Senate Majority Leader Harry Reid engaged in bureaucratic chicanery Wednesday so that the White House could implement its own policy on cyber security by executive order – a policy that is sorely lacking, according to a Wall Street Journal editorial
What Reid did was to push a cyber security bill to the floor that he knew would fail, Journal editors write. “By aborting a bipartisan congressional push to strengthen the nation's digital defenses, . . . the Senate majority leader is giving political cover to White House plans to regulate the web by bureaucratic fiat,” they say.
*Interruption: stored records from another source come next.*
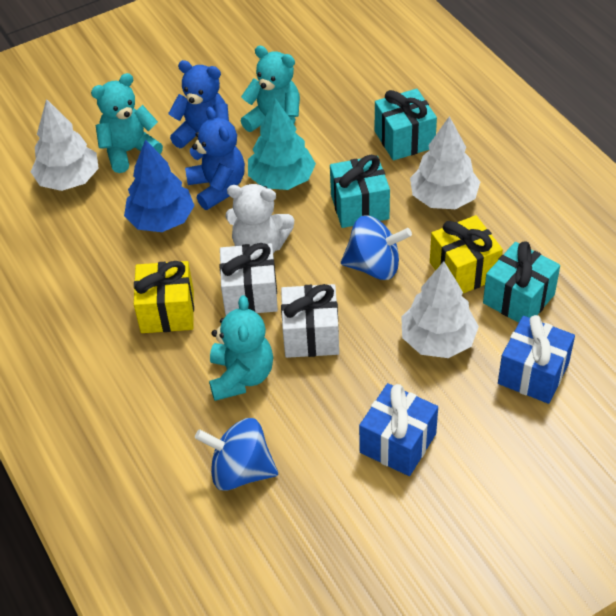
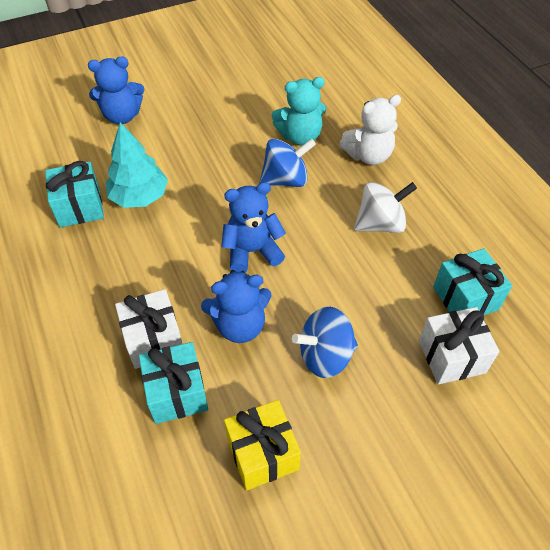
blue gift: 2 -> 0
blue teddy bear: 2 -> 3
blue tree: 1 -> 0
turquoise teddy bear: 3 -> 1
white spinning top: 0 -> 1
white tree: 3 -> 0
yellow gift: 2 -> 1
Congress was working on a way to facilitate information-sharing about potential cyber threats between the government and business. In April, a bipartisan House majority voted to give companies liability protection to encourage them to monitor their systems and report attacks to the government without worrying about getting sued.
The Senate’s bill included that but went too far, requiring minimum network security standards and giving the Homeland Security Department regulatory primacy, the editorial states. With Republican opposition, the bill failed in August.
Sen. Joe Lieberman, I-Conn., had called a Senate meeting for Thursday to reach a compromise, but instead Reid just brought the August bill to the floor, and it failed again.
The result will be an executive order that “imposes the Senate's contentious regulatory scheme without the useful information sharing,” the editorial says. “A government council would decide what kind of security applies to which ‘critical’ industries.”
The end result: “Mr. Reid's partisan legislative virus makes the U.S. more vulnerable to a cyber attack,” Journal editors write.